Many areas of the law still remain un-amenable to corporatisation. A criminal defendant in a murder trial does not want his lawyer to “maximise shareholder value” when his life and liberty hang in the balance. Law firms can set up special purpose vehicles engaging in certain activities as listed corporations. These sequestered vehicles would have their own lawyers, support staff and oversight. Conflict of interest rules could govern relations between the law firm and the listed entity the law firm sponsors. Accounting and consulting firms already do this. Why not extend these practices to law?

3. Make Contingent Listing Authorisations

The regime authorising law firms to list (either as firms or listing separate portfolios of their activities) should operate – at the beginning – on a trial or pilot basis. Any law-related activities authorised to raise capital by issuing shares (either in private placement or on the Hong Kong Stock Exchange) would clearly be warned that authorisation could be withdrawn at any time. The authorisation regime itself would describe ways of returning investors’ money if a listing authorisation is revoked.

4. SFC and Law Society Working Group

The Securities and Futures Commission (the “SFC”) would have to oversee law firms’ shares – just like any industry’s shares.
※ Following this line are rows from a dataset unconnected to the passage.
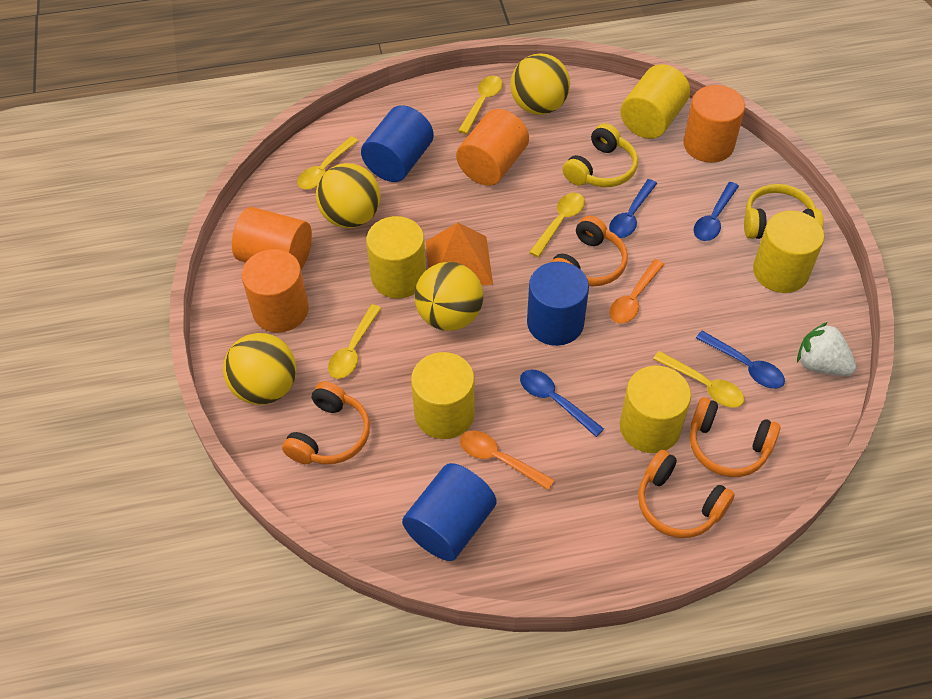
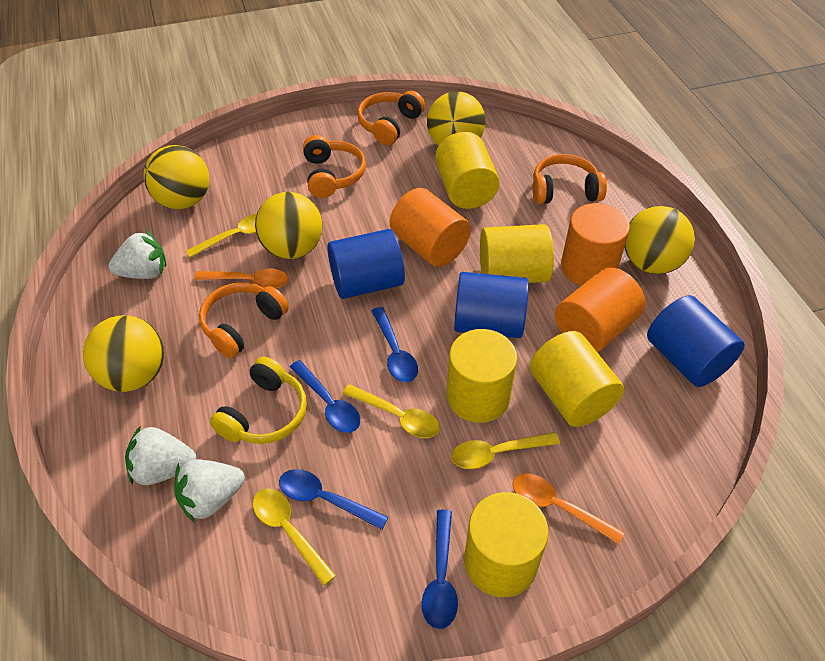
orange cylinder: 4 -> 3
orange pyramid: 1 -> 0
white strawberry: 1 -> 3
yellow ball: 4 -> 5
yellow headphones: 2 -> 1
yellow spoon: 5 -> 4

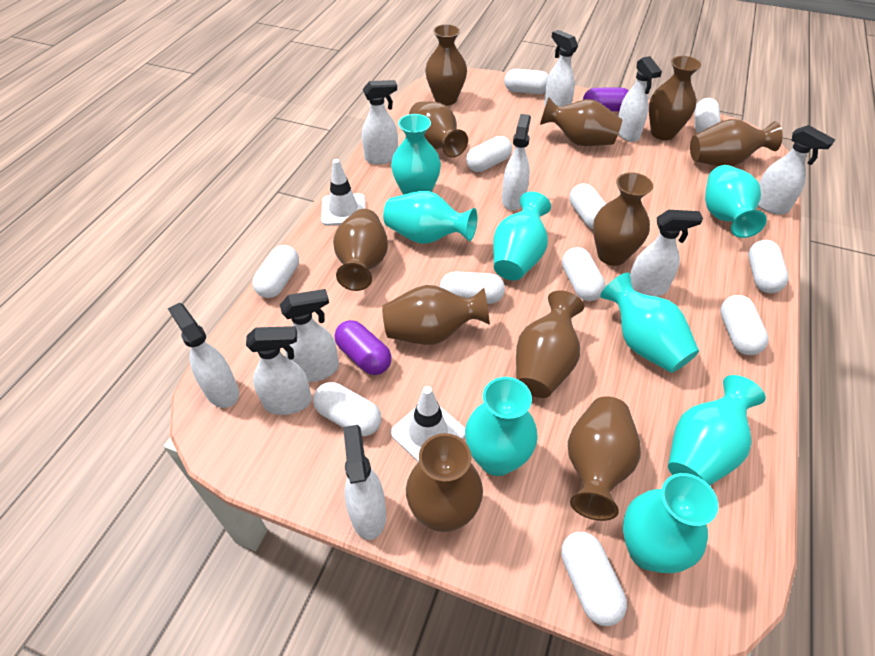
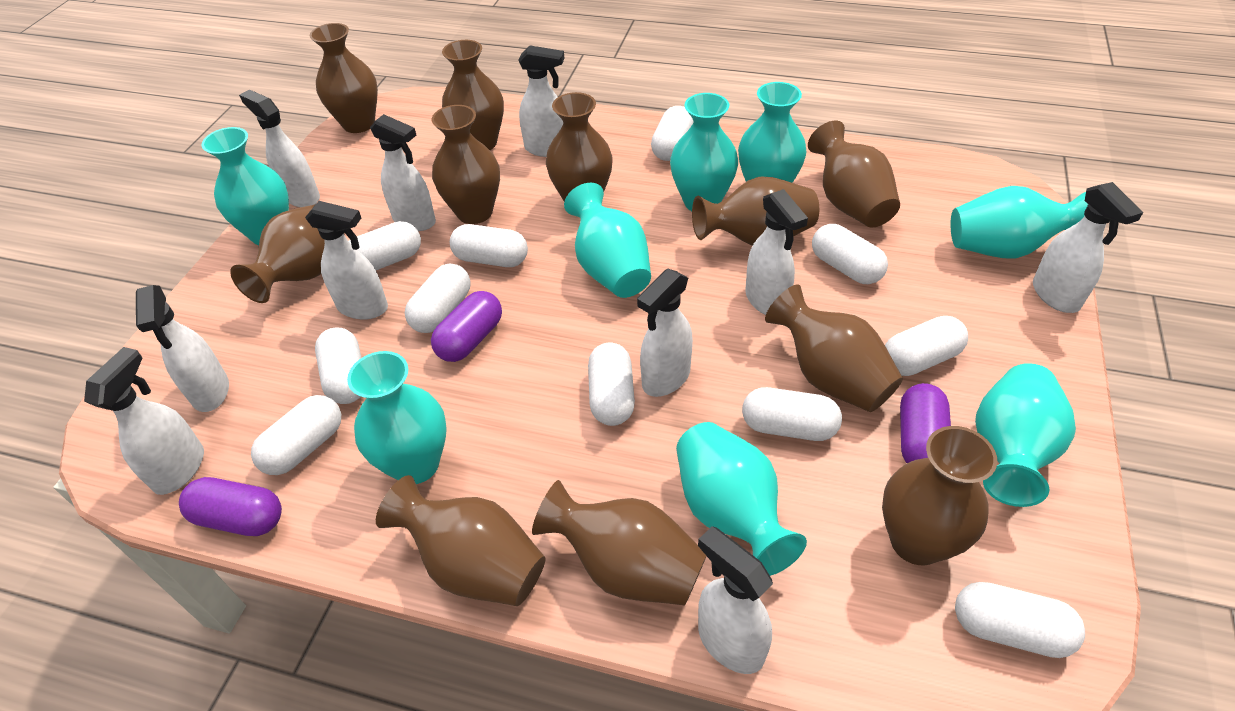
purple capsule: 2 -> 3
white traffic cone: 2 -> 0

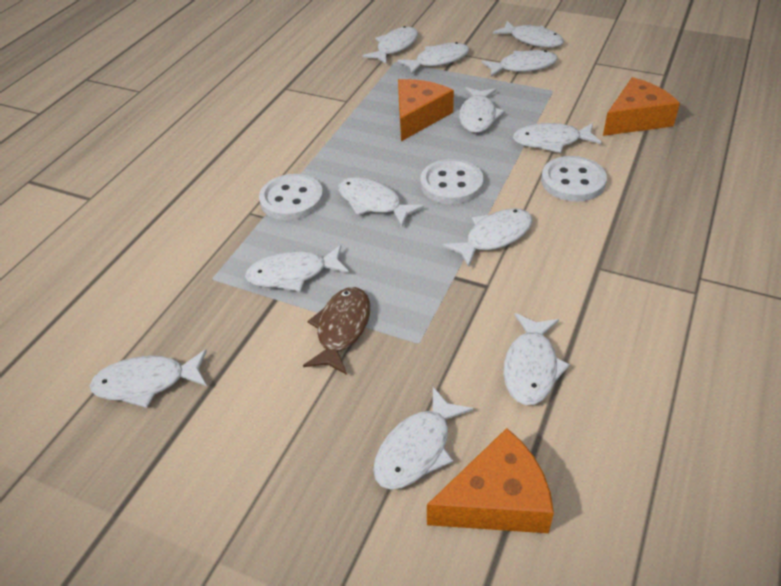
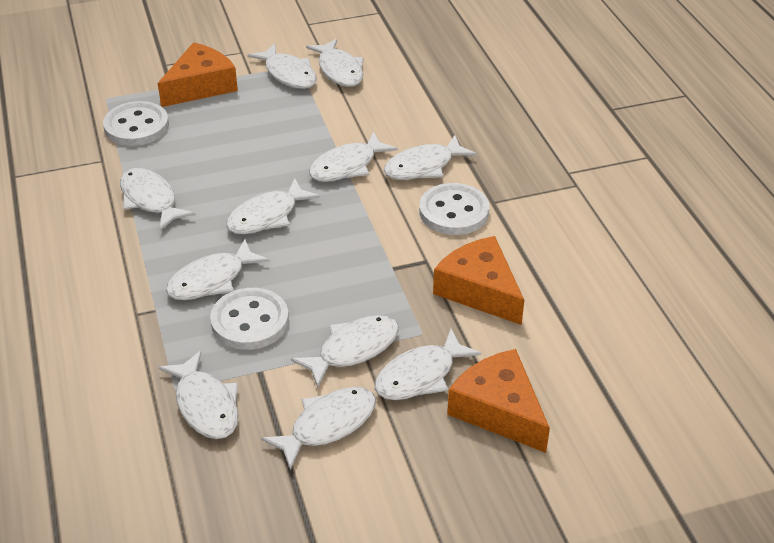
brown fish: 1 -> 0
white fish: 12 -> 11

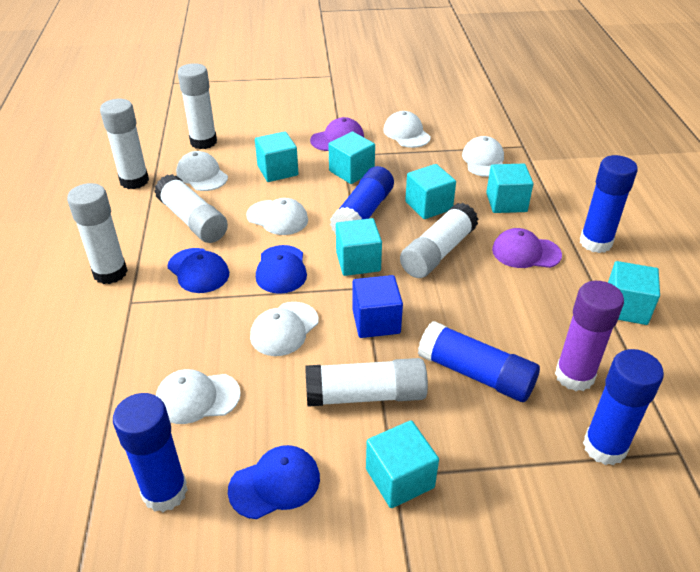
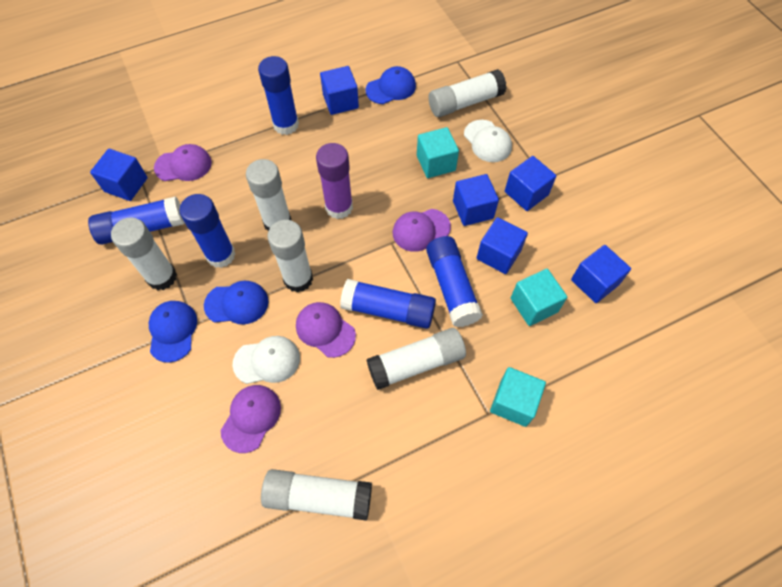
blue cube: 1 -> 6
purple cap: 2 -> 4
turquoise cube: 7 -> 3
white cap: 6 -> 2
However, the Law Society oversees policy aspects related to the legal profession. A joint SFC and Law Society Working Group could work out any special issues and enforcement issues related to overseas offerings (which are not allowed) or capitalisation (excessive leverage may not serve the interest of society as well as the interests of law firms). The Working Group could also define the kinds of legal activities amenable for securitisation (and trading) – and verboten areas.

Conclusion

Allowing Hong Kong’s law firms to issue shares and list on the local stock market would help alleviate capital constraints which may be hurting the local legal sector. Listing would allow these local firms to compete with their well-heeled foreign rivals. Listing would also help local firms raise the funds needed to supply the Mainland with much-needed legal services. Allowing publicly-traded law firm securities would also allow partners of law firms to diversify their risk, as well as enable the public to participate in the gains enjoyed by a narrow segment of Hong Kong society. Listing would also generate a large amount of information which policymakers, academics, consultants and gurus of all stripes could use to make Hong Kong’s law profession work better. However, whether law firms actually want to be listed is an entirely different issue altogether.
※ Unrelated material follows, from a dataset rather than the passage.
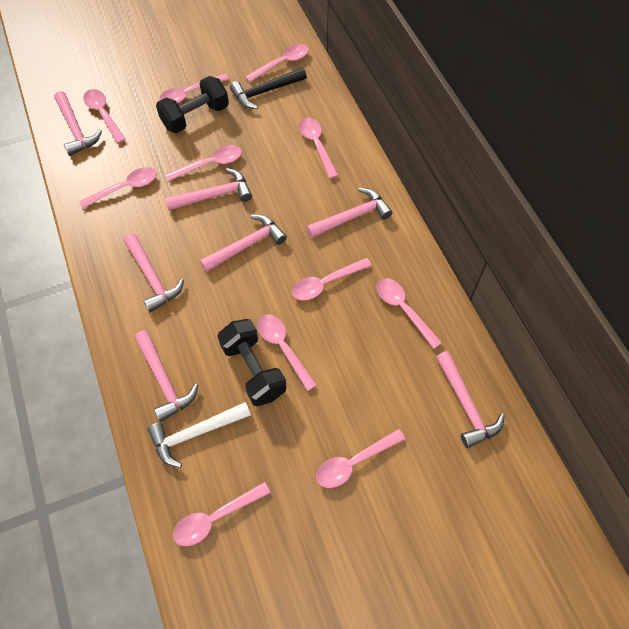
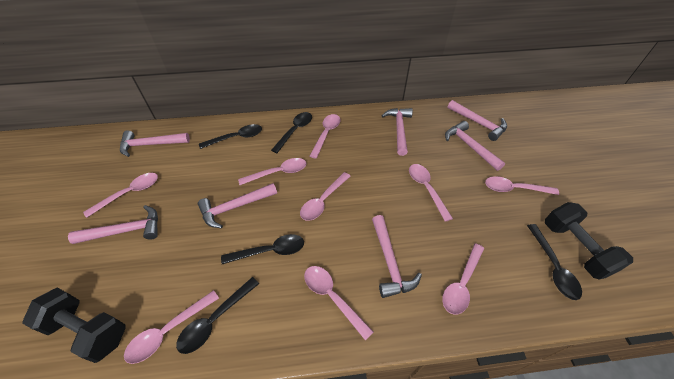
black hammer: 1 -> 0
black spoon: 0 -> 5
pink spoon: 11 -> 9
white hammer: 1 -> 0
1 This estimate was arrived at by multiplying the attorney numbers of the top 25 firms by the revenue and profit of these firms. We obtained all these data from the sources listed in Figure 1. With both revenue and profits per firm, we multiplied by Hong Kong’s average price-to-earning multiple of 10.

2 Figure 2 shows the attorney numbers under the “vibrant Mainland service offering” scenario at roughly 6,000. With revenues of roughly US$800,000 contributed by each attorney (what we describe as a conservative estimate), the total revenue generated is about US$5 billion. We do not give exact calculations or decimal places on any of our estimates because of the uncertainty inherent in the estimation process.

3 See note 2. If revenues come to US$5 billion and if profit rates per attorney equal roughly 50 percent of these revenues, then profits equal US$2.5 billion. Using Hong Kong’s average price-to-earning multiple of 10, market capitalisation could easily come to US$24 billion.

4 These numbers were arrived at by using the data contained in Am Law 100 Analysis: The Super Rich Get Richer, The American Lawyer, 28 Apr 2014 and Am Law 200: Firms Ranked by Gross Revenue, The American Lawyer, 29 Mar 2014 (hereinafter “Am Law Data”).

5 Using the Am Law Data, this amount represents the difference between the money lawyers generated for their firm and the amount of money they were paid out.

* Disclaimer: The material in this article represents a summary of recent scholarship, written in an accessible way. They do not represent the views of the organisations to which these authors are affiliated.